Re: PostgreSQL data on a NAS device ? - Mailing list pgsql-performance

From Anjan Dave
Subject Re: PostgreSQL data on a NAS device ?
Date
Msg-id 2F2E24372F10744588A27DEECC85FE04B676B9@vt-pe2550-001.vantage.vantage.com
Whole thread Raw
In response to PostgreSQL data on a NAS device ?  ("Alexander Priem" <ap@cict.nl>)
List pgsql-performance
Just an interesting comparison:
 
I don't have the specifics, but a  Dell 2 x 2.4GHZ/512KB L3 / 2GB RAM machine timed a query much faster than an older
SunE4000 with 6 x ~300MHZ CPUs / 2GB RAM. One on RH(8 or 9, don't remember) and one on Solaris 9.
 
 
-anjan
 
-----Original Message----- 
From: William Yu [mailto:wyu@talisys.com] 
Sent: Tue 10/21/2003 12:12 PM 
To: pgsql-performance@postgresql.org 
Cc: 
Subject: Re: [PERFORM] PostgreSQL data on a NAS device ?



    > I have never worked with a XEON CPU before.

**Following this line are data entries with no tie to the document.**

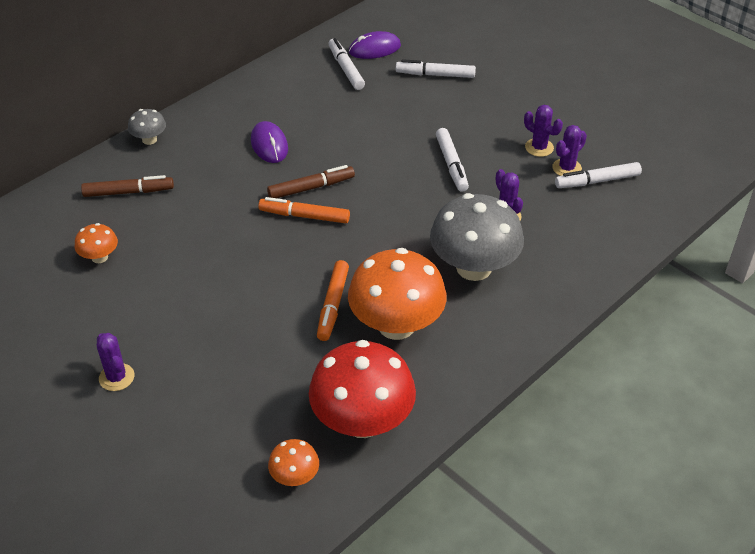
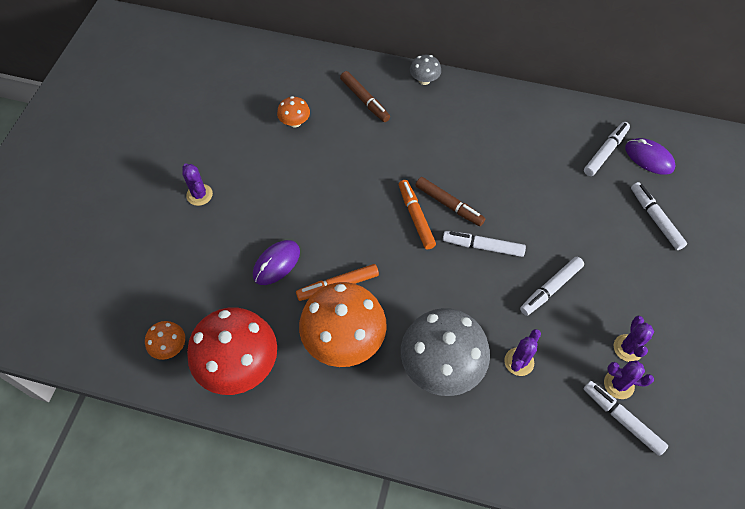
camera: 60 degrees right, 15 degrees up
(116, 377) = (199, 195): purple cactus -> purple cactus turned 60 degrees counterclockwise
(269, 145) = (475, 152): purple mouse -> purple mouse (276, 263)
(375, 186) = (483, 247): none -> white marker

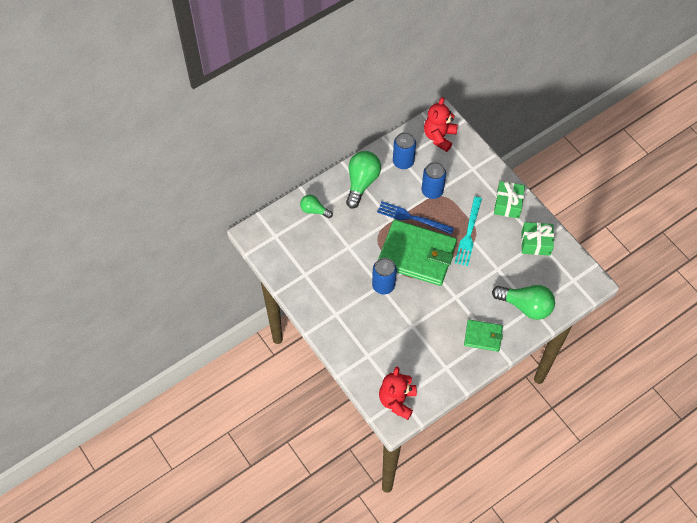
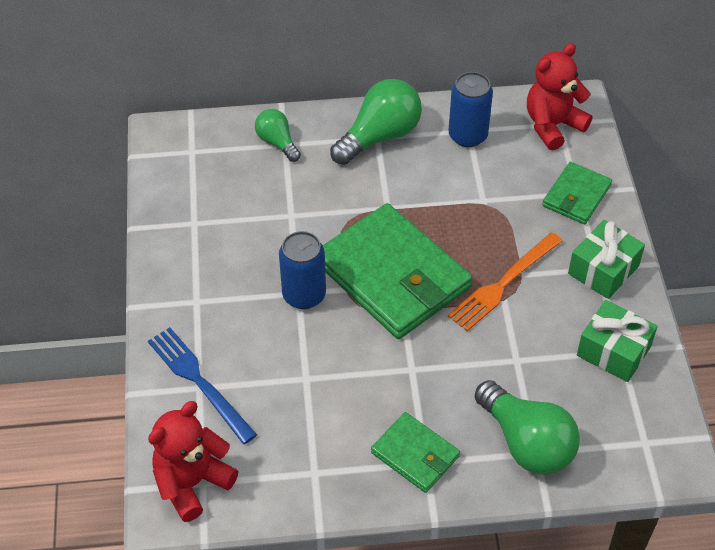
camera: 30 degrees right, 10 degrees down
(412, 218) = (424, 219): blue fork -> blue fork (199, 381)
(432, 191) = (485, 195): blue can -> none
(468, 234) = (503, 284): turquoise fork -> orange fork
(473, 171) = (576, 196): none -> green wallet

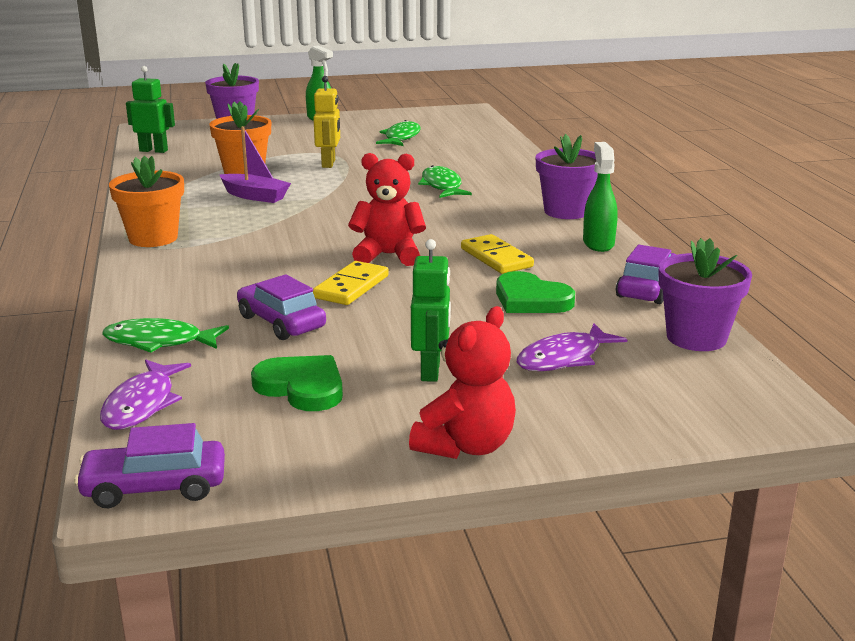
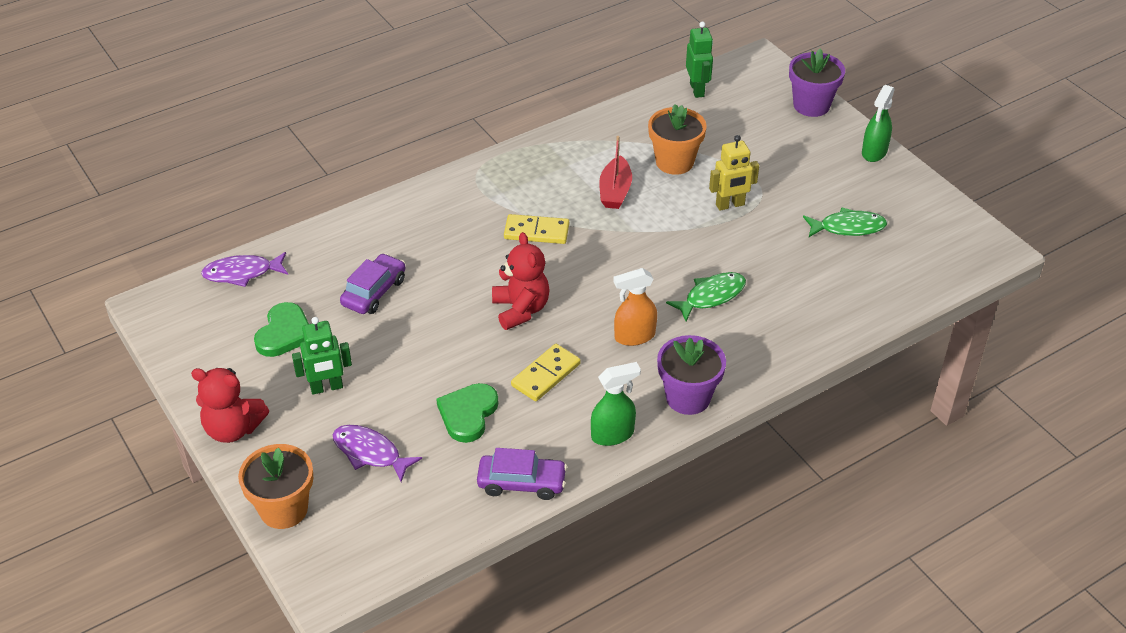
camera: 70 degrees right, 20 degrees up
(153, 238) = (494, 174): orange flower pot -> orange flower pot (284, 509)
(154, 487) = (157, 314): purple car -> none
(159, 342) = (324, 247): green fish -> none
(255, 196) = (615, 191): purple boat -> red boat
(351, 287) = (449, 307): yellow domino -> yellow domino (536, 231)
(470, 218) = (634, 336): none -> orange spray bottle
(696, 338) = (434, 526): purple flower pot -> none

Does anyone know how it performs
    > running PostgreSQL 7.3.4 / 7.4 on RedHat 9 ? Is it faster than a Pentium 4?
    > I believe the main difference is cache memory, right? Aside from cache mem,
    > it's basically a Pentium 4, or am I wrong?
    
    Well, see the problem is of course, there's so many flavors of P4s and
    Xeons that it's hard to tell which is faster unless you specify the
    exact model. And even then, it would depend on the workload. Would a
    Xeon/3GHz/2MB L3/400FSB be faster than a P4C/3GHz/800FSB? No idea as no
    one has complete number breakdowns on these comparisons. Oh yeah, you
    could get a big round number that says on SPEC or something one CPU is
    faster than the other but whether that's faster for Postgres and your PG
    app is a totally different story.
    
    That in mind, I wouldn't worry about it. The CPU is probably plenty fast
    for what you need to do. I'd look into two things in the server: memory
    and CPU expandability. I know you already plan on 4GB but you may need
    even more in the future. Few things can dramatically improve performance
    more than moving disk access to disk cache. And if there's a 2nd socket
    where you can pop another CPU in, that would leave you extra room if
    your server becomes CPU limited.